Robert’s inability to finish his research on the effects of oxygen deprivation in accomplishing trick shots and hustling rubes at the local pool hall is only the beginning! There’s also all those damn monkeys screaming and rattling their cages at all hours of the night! And this after Robert almost dies a couple of times outside the station shoveling snow into the water reclamation unit! At some point you have to think Robert is going to give up trying to figure out what is going on and stand around hoping that whatever supernatural force/monster/madman is behind everything will just freaking kill him already! How much worse could it be than that time when he crawled back into the station through a window after he got locked out and promptly fell into a tub of icy water?

But just because Frank took kitchen duty instead of 20 below zero snow shoveling duty doesn’t mean that he isn’t being terrorized either! Like that one time something shut off the generator so he couldn’t take a shower! If you’ve ever pulled a shift with a gaggle of cranky chimps, you know how critical it is to take a nice hot shower! It is a measure of the film’s success that it even uses Frank finally being able to take a shower as a source of suspense. Admittedly, a shower scene of Eli Wallach sudsing up his hair isn’t quite in the same league as Janet Leigh getting slashed in her shower, but Norman Bates never tore up her kitchen in the middle of the night either!

It’s a veritable haunted house honey-do-list that Frank and Robert have to endure. Window left open, generator turned off, kitchen destroyed, electronics equipment turned on, doors shutting and locking while the two of them are being driven crazy and turning against each other. At one point Frank accuses Robert of experimenting on him and that he was just a loser who rode Frank’s coat tails. (For supposedly having a deeply scientific analytical mind, Frank doesn’t analyze the wisdom of confronting a person he suspects is crazy and whom he is trapped in a small building with.)

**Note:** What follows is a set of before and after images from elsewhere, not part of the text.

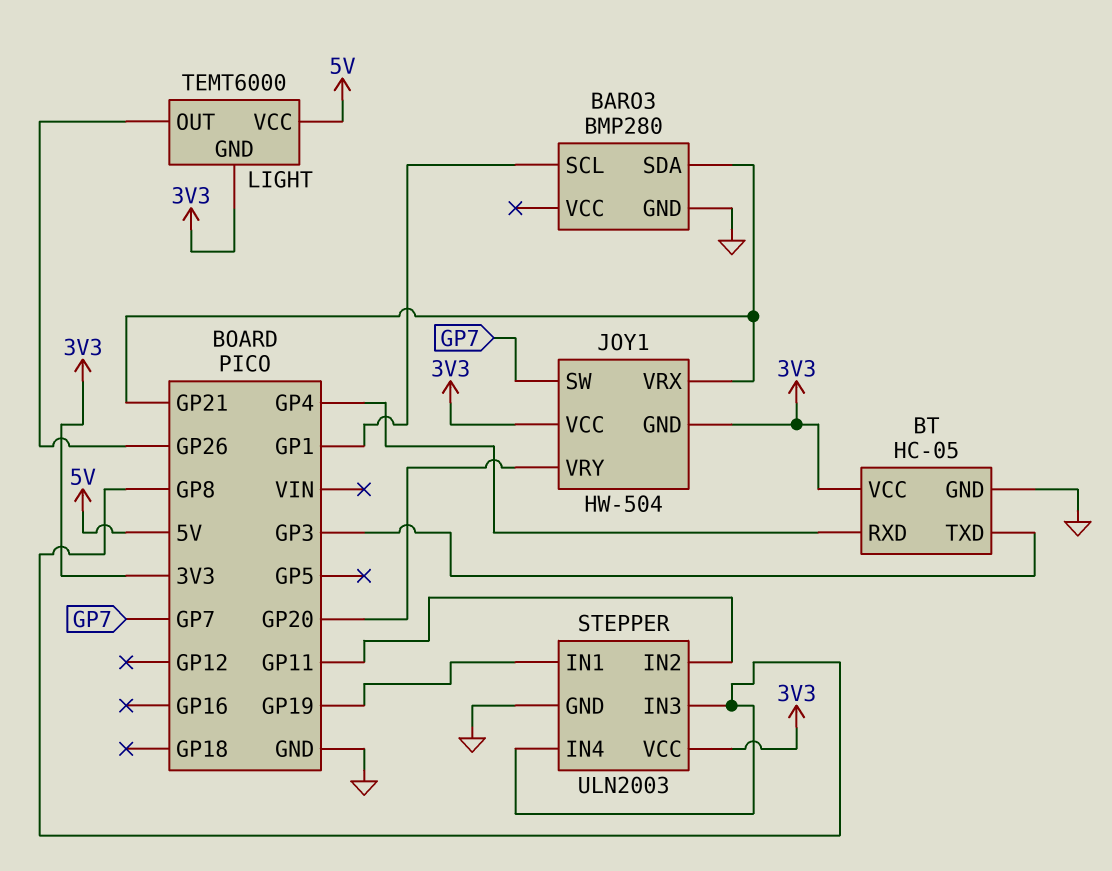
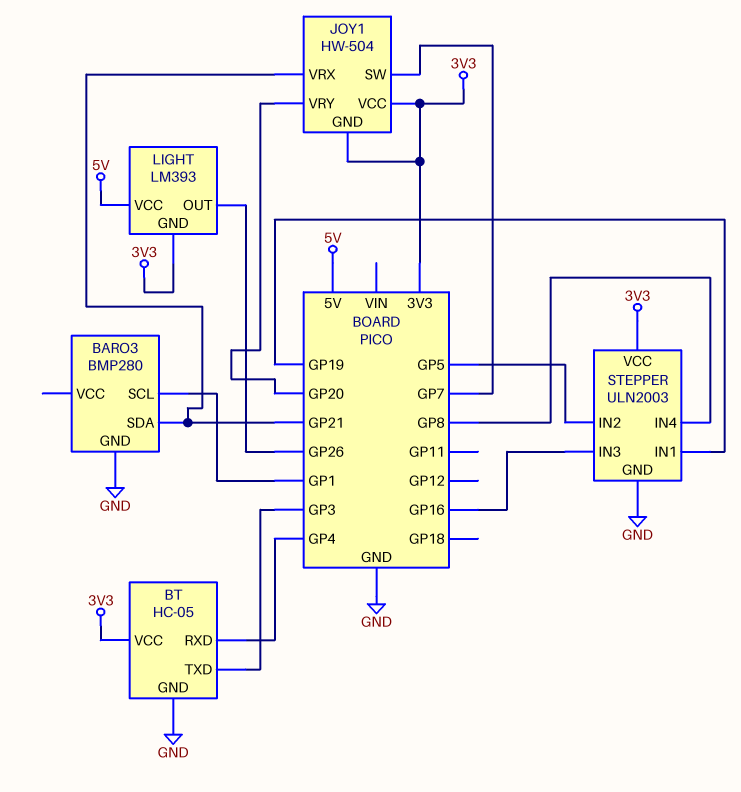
LIGHT: TEMT6000 -> LM393
STEPPER pin IN2: GP11 -> GP5
STEPPER pin IN3: GP8 -> GP16

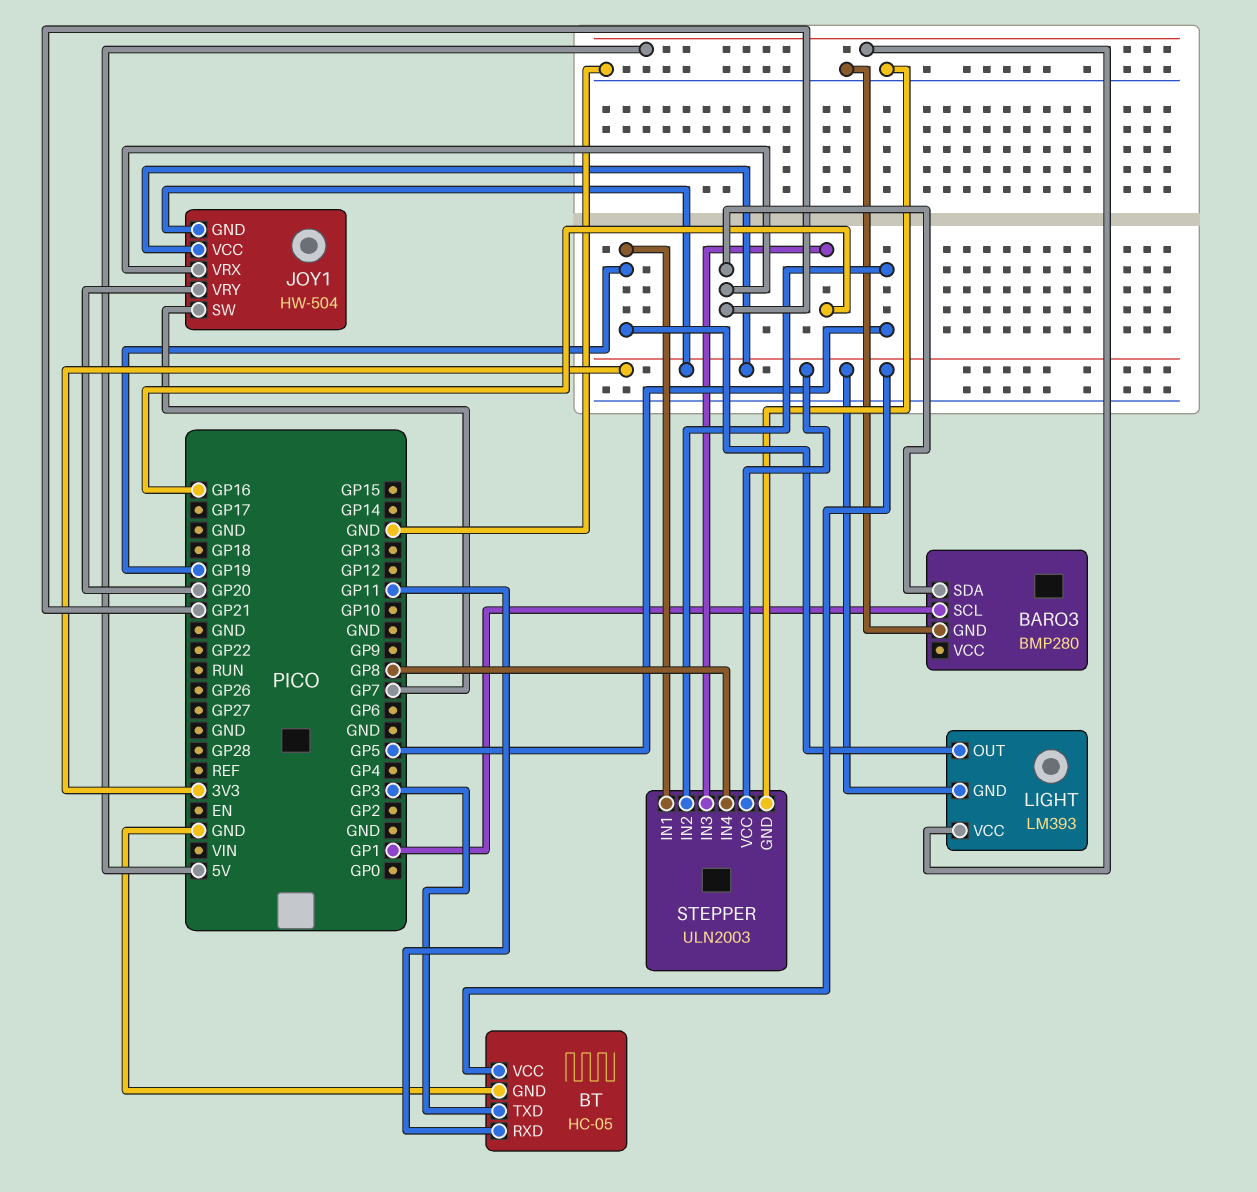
BT pin RXD: GP4 -> GP11
LIGHT pin OUT: GP26 -> GP19

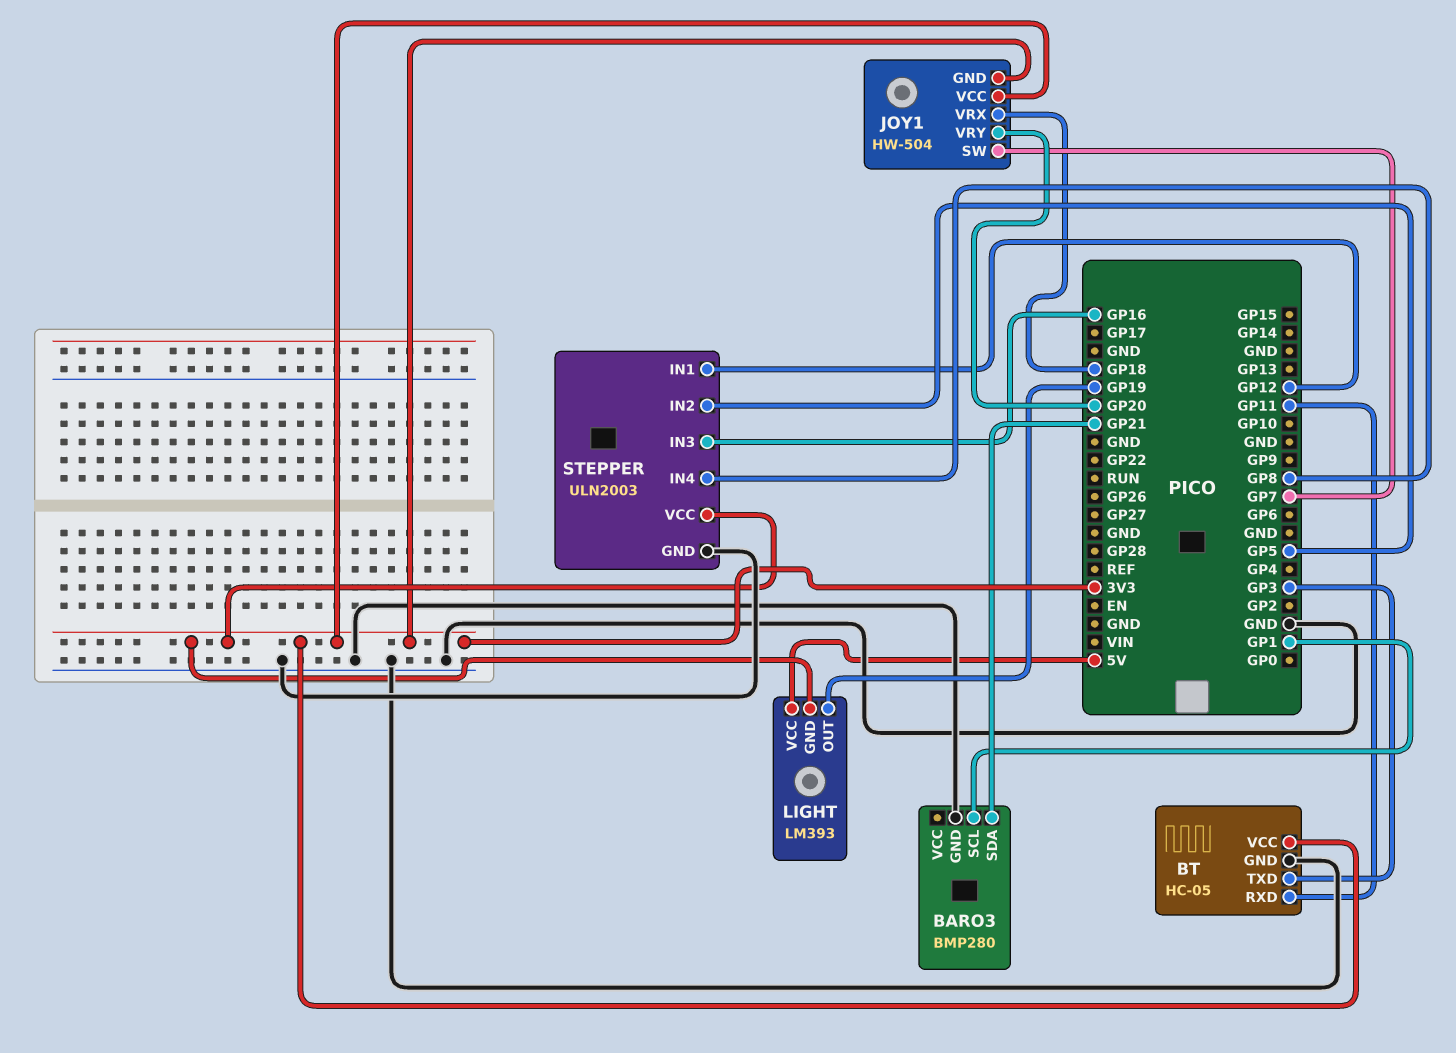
JOY1 pin VRX: GP21 -> GP18
STEPPER pin IN1: GP19 -> GP12

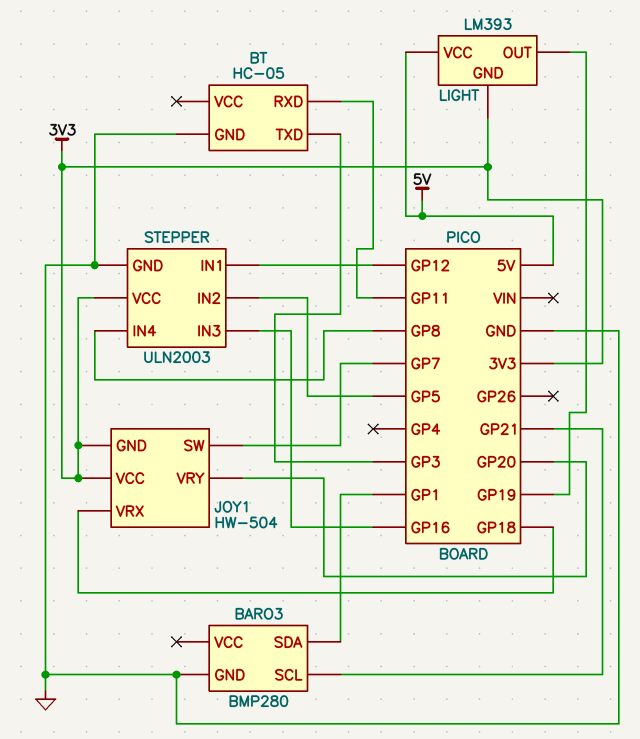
BARO3 pin SCL: GP1 -> GP21
BARO3 pin SDA: GP21 -> GP1
BT pin VCC: 3V3 -> none

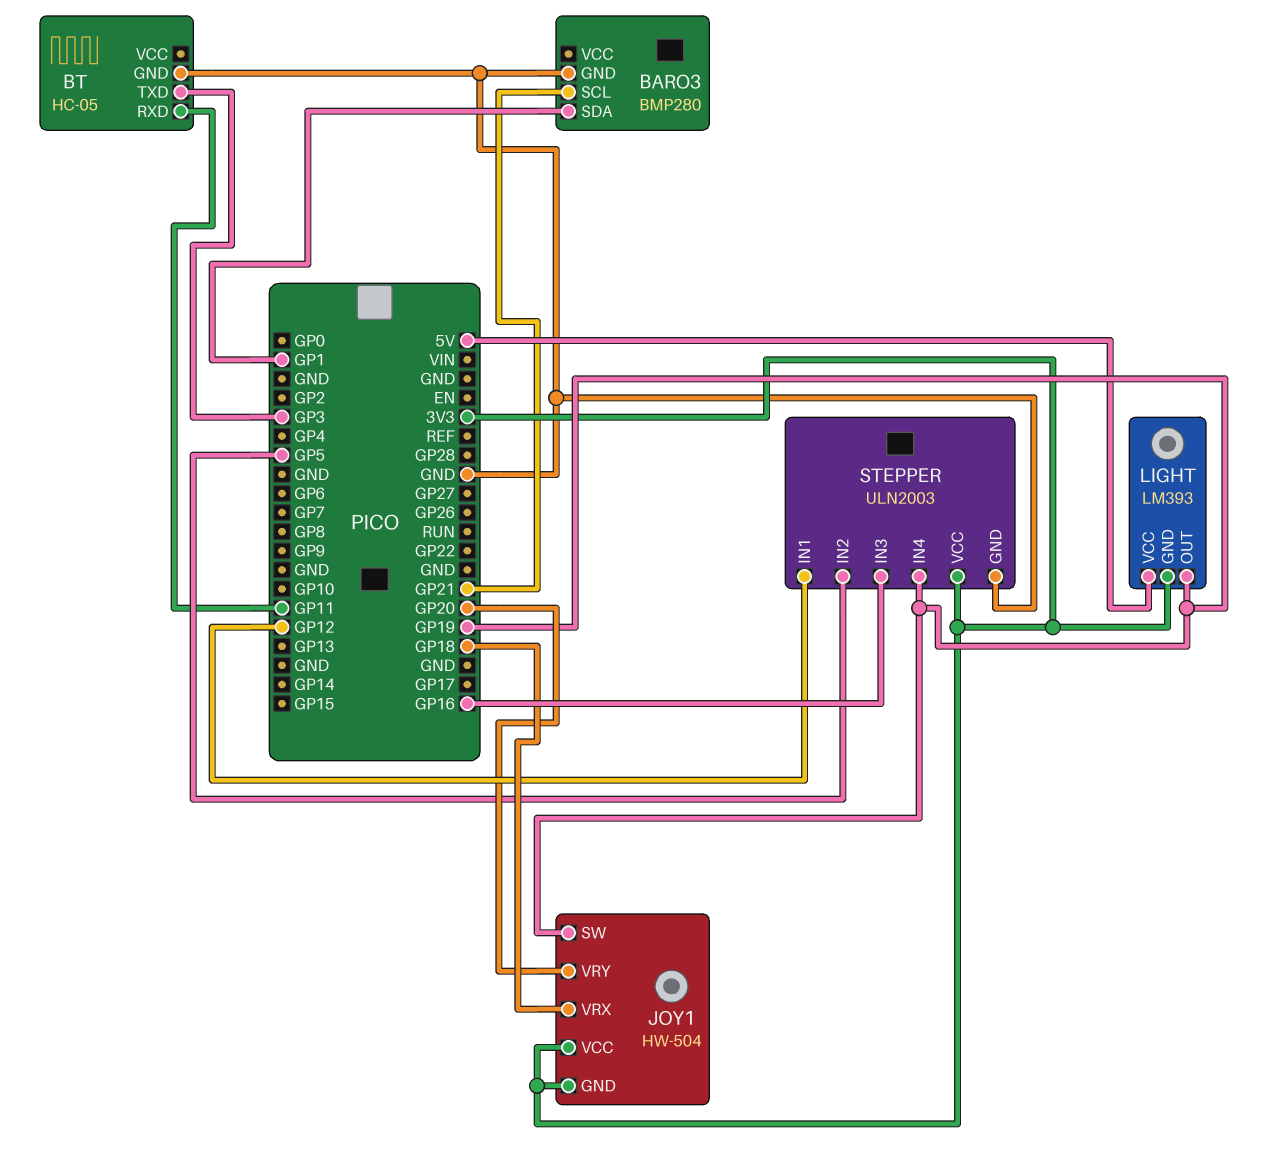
JOY1 pin SW: GP7 -> GP19
STEPPER pin IN4: GP8 -> GP19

Of course we all know it isn’t Robert that Frank has to worry about. After all, everything began with the death of the first scientist long before Frank and Robert arrived. But by the time Robert finally unravels the mystery (based it should be noted on quite scant real evidence), it may already be too late to save everyone!

A Cold Night’s Death was an ABC Movie of the Week and its abbreviated running time (74 minutes – presumably so it could air in a 90 minute time slot) and small budget (three actors, a few chimps and one set) are expertly used to serve a spooky story that grabs you with its mystery and keeps you engaged even if you do begin to suspect what’s really happening (spoiler alert: think about what popular science fiction movie franchise was in its heyday at the time).

Robert Culp as the intense Robert who believes something strange is going on and Wallace as the disbelieving Frank both need to be convincing since they’re pretty much all there is to the film – and they are. They are good enough that the movie’s heavy handed dialogue between the two spelling out how each of them are different feels entirely unnecessary.

While the script does a great job ratcheting up the tension as Robert alternately investigates the strange goings on by himself and battling with Frank over whether he is really just going crazy, the clue that Robert picks up on that solves everything felt like it existed merely to keep the mystery going. (It involved something the dead scientist said in his transmissions and there wasn’t really a good explanation as to why he was so obtuse with what he was saying instead of being direct, no matter how fantastic it sounded.)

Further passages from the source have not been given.